Un ranking internacional provocó un inesperado debate turístico en plena temporada alta. Esta vez, la polémica no giró en torno a precios o niveles de ocupación, sino que se centró en una lista que desafió la lógica tradicional del verano argentino.
La prestigiosa publicación Condé Nast Traveler adoptó una perspectiva diferente sobre las playas del país. Su selección final sorprendió a una gran cantidad de lectores, tanto por los destinos que incluyó como por las notorias ausencias de lugares considerados emblemáticos.
El ranking que nadie esperaba: ¿Qué criterios usó "Condé Nast Traveler"?
De acuerdo con la revista, la lista no se elaboró basándose en la popularidad o el número de visitantes. La selección privilegió otros factores, como el entorno natural, la identidad local, la conexión con el paisaje y la experiencia del viajero, alejándose del turismo masivo.
También se valoró la diversidad geográfica. El objetivo fue demostrar que el país ofrece mucho más que los balnearios clásicos y concurridos, presentando alternativas sobre el mar, ríos y lagos.
Del Caribe patagónico a la Puna: las sorpresas que dejaron afuera a los destinos tradicionales
Uno de los aspectos que generó mayor asombro fue la exclusión de nombres sumamente populares entre los argentinos. Pinamar, Villa Gesell y otros íconos del verano quedaron fuera del listado, a pesar de su peso histórico.
La revista optó por playas menos conocidas o con un perfil distinto, muchas de ellas alejadas del circuito turístico habitual. La decisión buscó dar visibilidad a balnearios que suelen pasar desapercibidos para el público extranjero.
¿Por qué hay polémica? La ausencia que enfureció a los viajeros habituales
En las redes sociales, las reacciones no se hicieron esperar. Numerosos usuarios cuestionaron la omisión de destinos emblemáticos y señalaron que el ranking no refleja las preferencias mayoritarias del turismo local.

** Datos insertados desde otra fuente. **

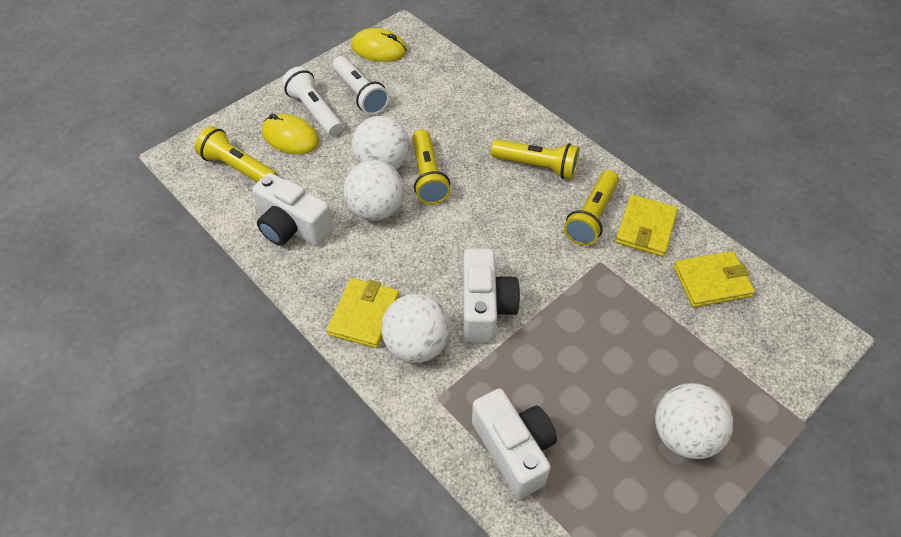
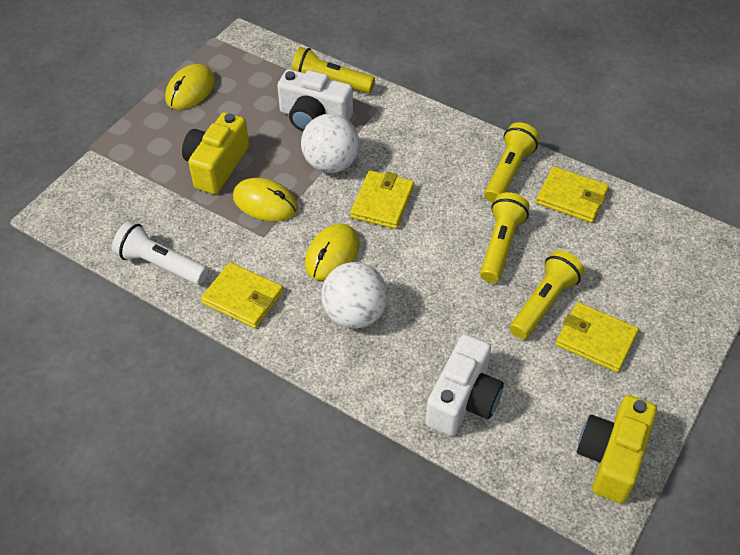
white ball: 4 -> 2
white camera: 3 -> 2
white flashlight: 2 -> 1
yellow camera: 0 -> 2
yellow mouse: 2 -> 3
yellow wallet: 3 -> 4

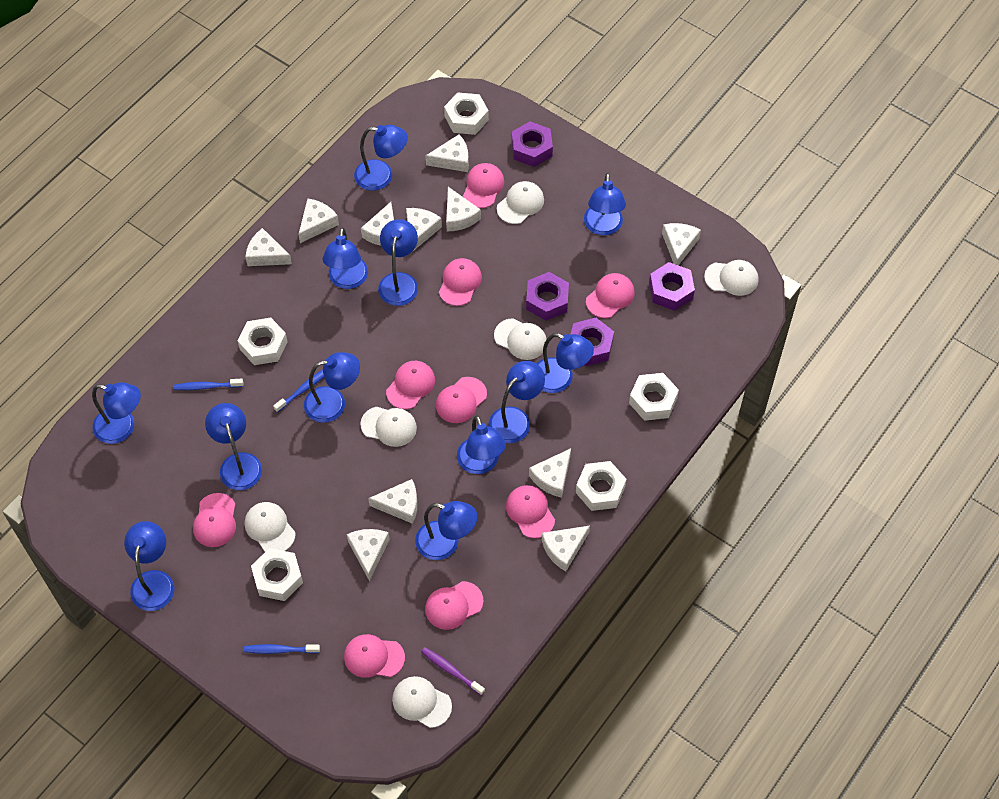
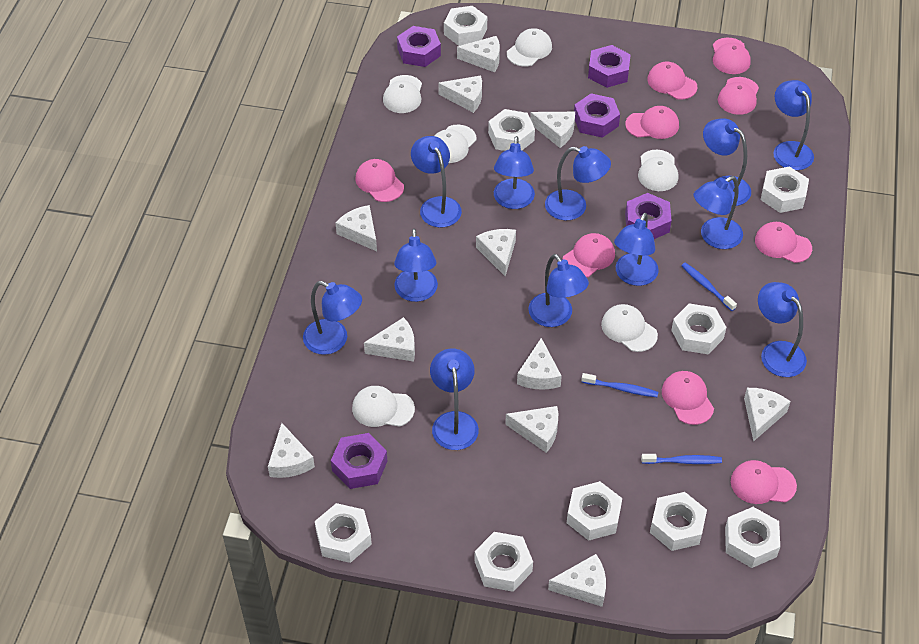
purple nut: 4 -> 5
purple toothbrush: 1 -> 0
white nut: 5 -> 9

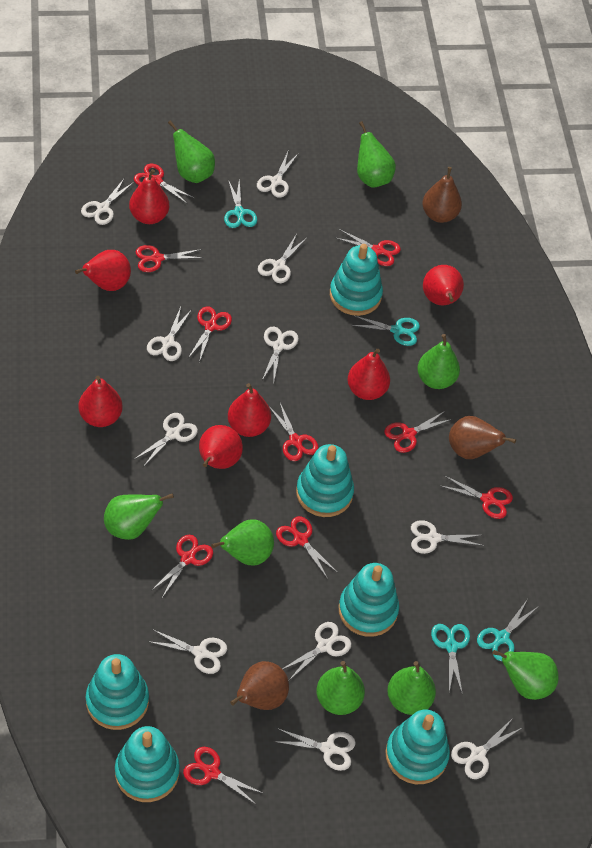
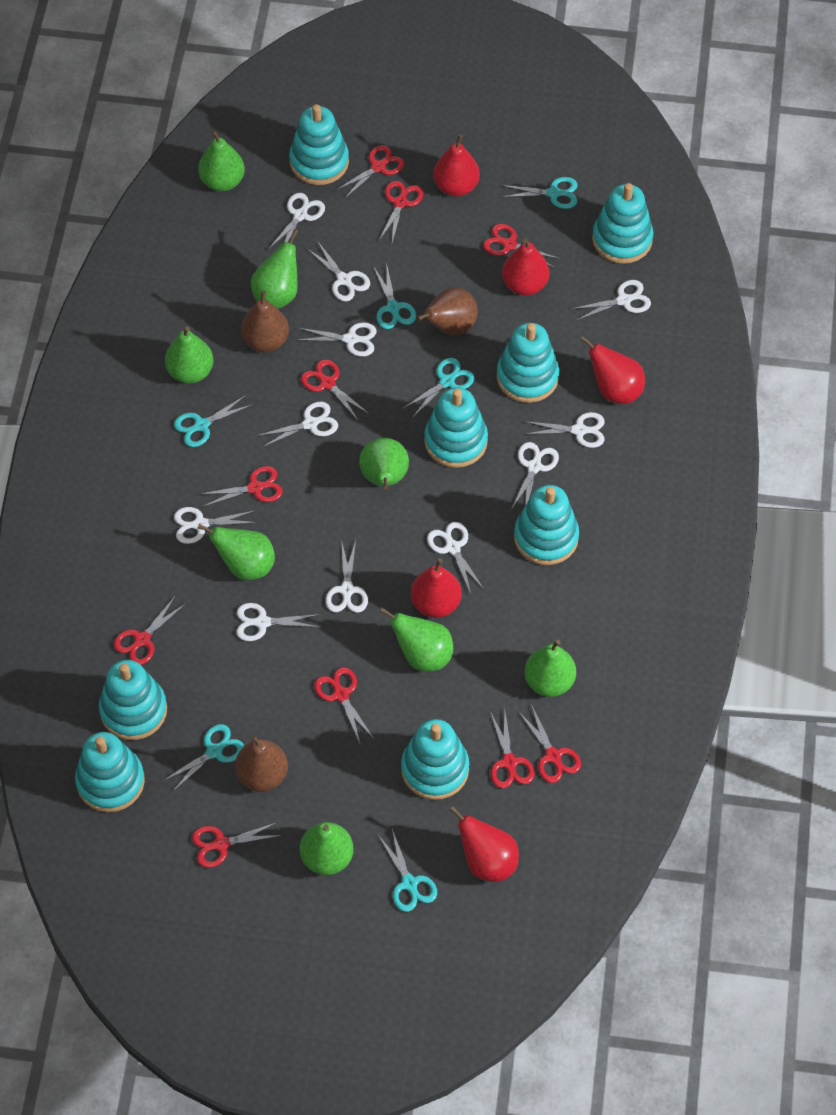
red pear: 7 -> 5
turquoise scissors: 4 -> 6
turquoise stacking toy: 6 -> 8

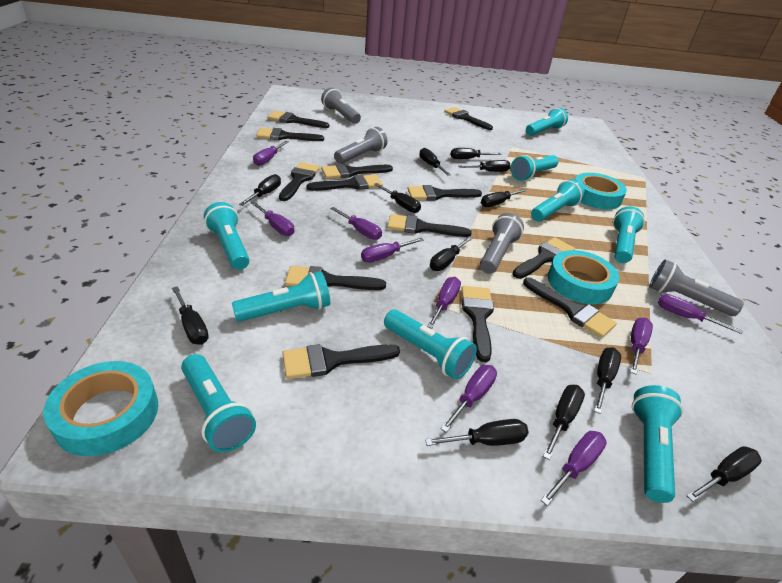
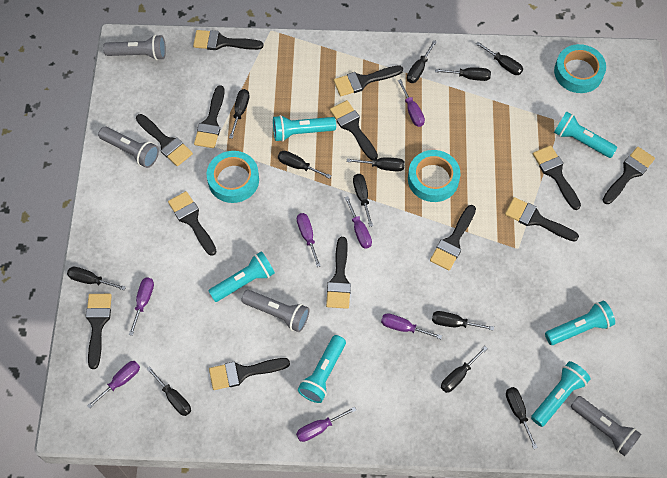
purple screwdriver: 9 -> 7
turquoise flashlight: 9 -> 6

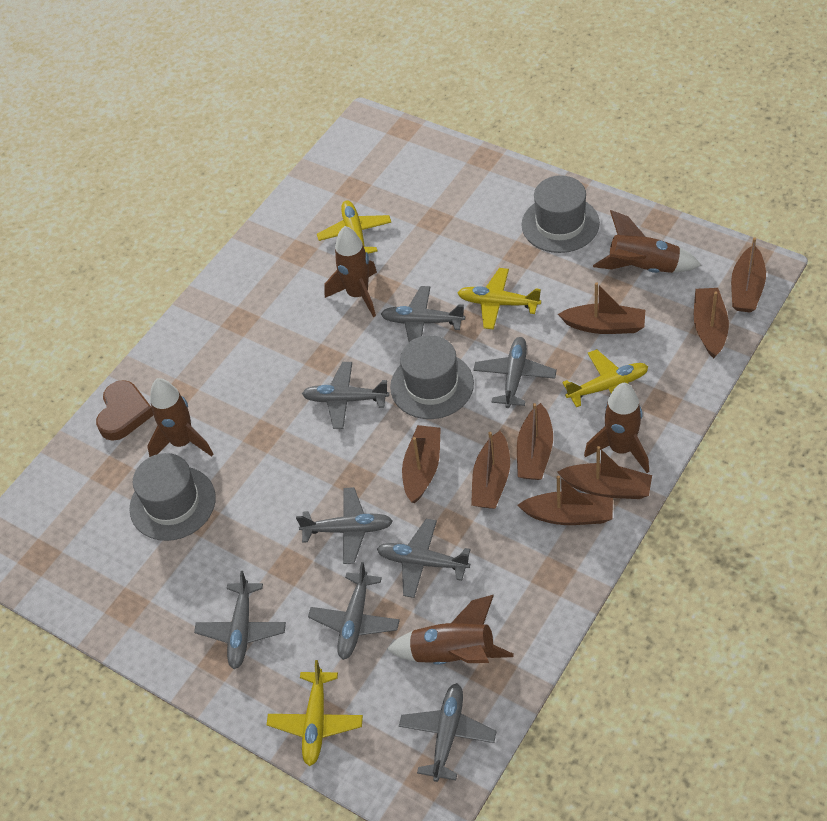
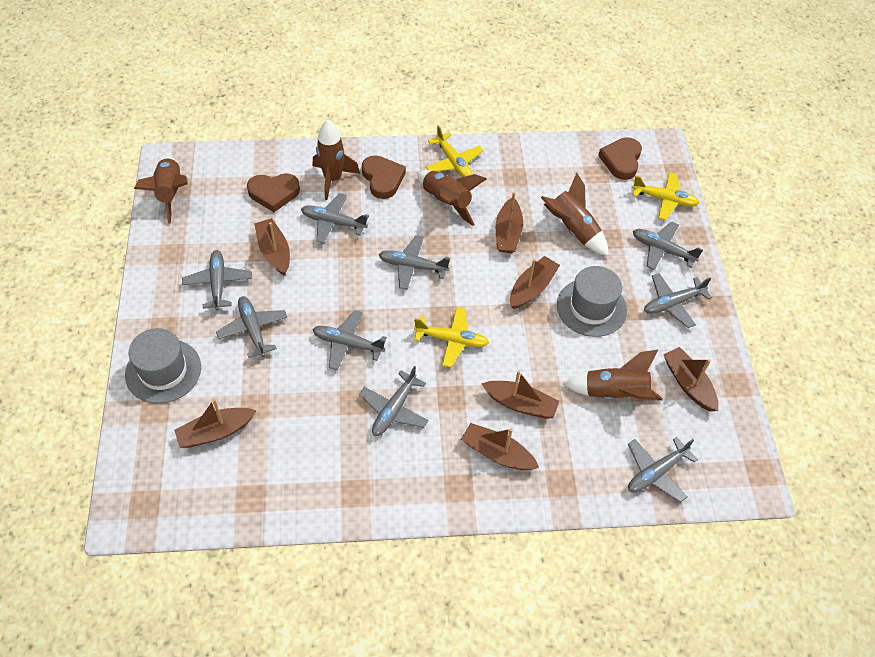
brown boat: 8 -> 7
brown heart: 1 -> 3
grey hat: 3 -> 2
grey plane: 8 -> 9
yellow plane: 4 -> 3

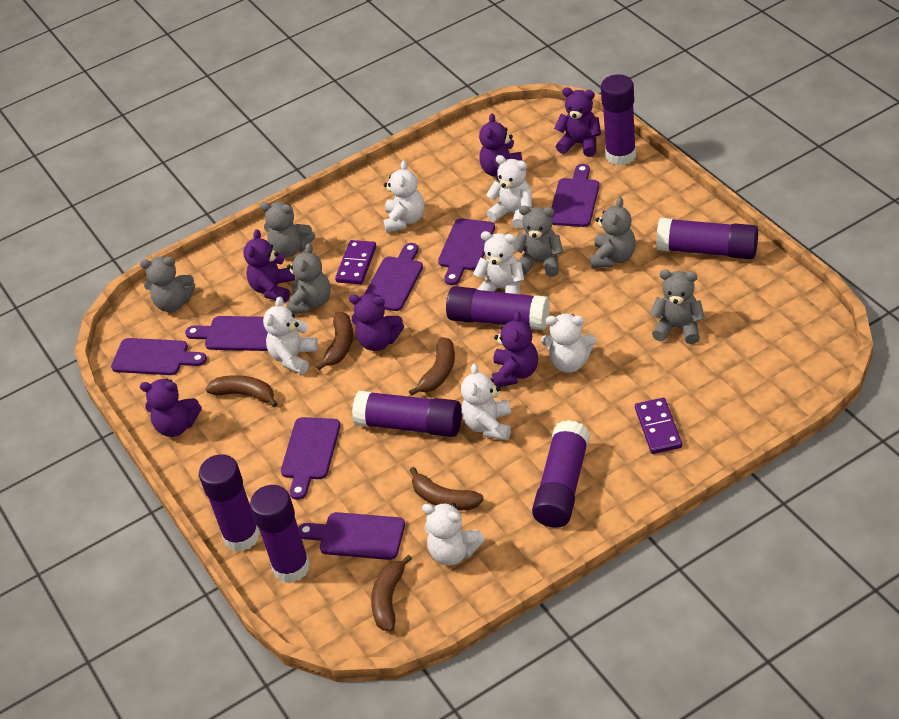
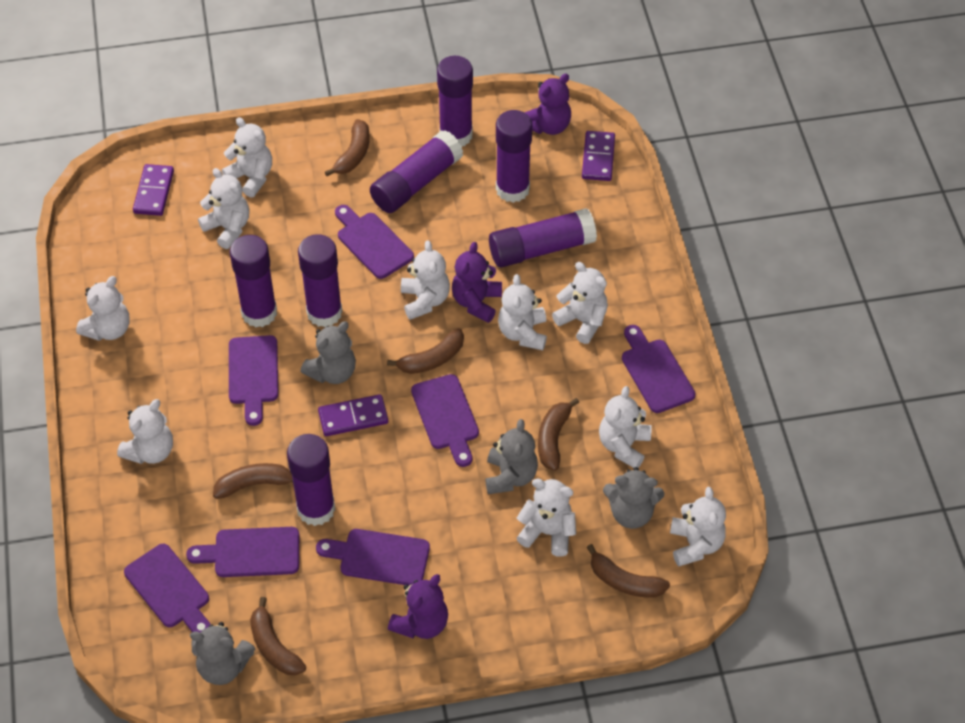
brown banana: 5 -> 6
grey teddy bear: 6 -> 4
purple domino: 2 -> 3
purple teddy bear: 6 -> 3
white teddy bear: 7 -> 10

Otros, en cambio, defendieron la elección y celebraron que se desvíe la atención de los mismos lugares de siempre. El debate puso en evidencia la tensión existente entre la mirada foránea y la percepción de quienes veranean año tras año en la costa atlántica.
Las elegidas: el listado completo de las joyas costeras, según la mirada internacional
La revista eligió estas playas:
- Playa Unión (Chubut): Situada en Rawson, posee una extensa franja de arena clara y un ambiente muy tranquilo, siendo muy frecuentada por pescadores y surfistas.
- Balneario La Florida (Rosario): Sobre el río Paraná, es uno de los puntos más concurridos del verano rosarino, con vista al puente y servicios urbanos cercanos.
- Playa Arazaty (Corrientes): Una de las playas fluviales más reconocidas del país, con arena fina y diversas actividades acuáticas.
- Mar de Ajó (Buenos Aires): Este clásico del Partido de La Costa mantiene su popularidad y un fuerte vínculo con los deportes náuticos.
- Playa Escondida (Buenos Aires): Rodeada de acantilados y con escasa urbanización, es reconocida por su entorno natural único y su particular belleza.
- Playa Catritre (Neuquén): A orillas del lago Lácar, cerca de San Martín de los Andes, combina bosque, agua transparente y un paisaje patagónico inigualable.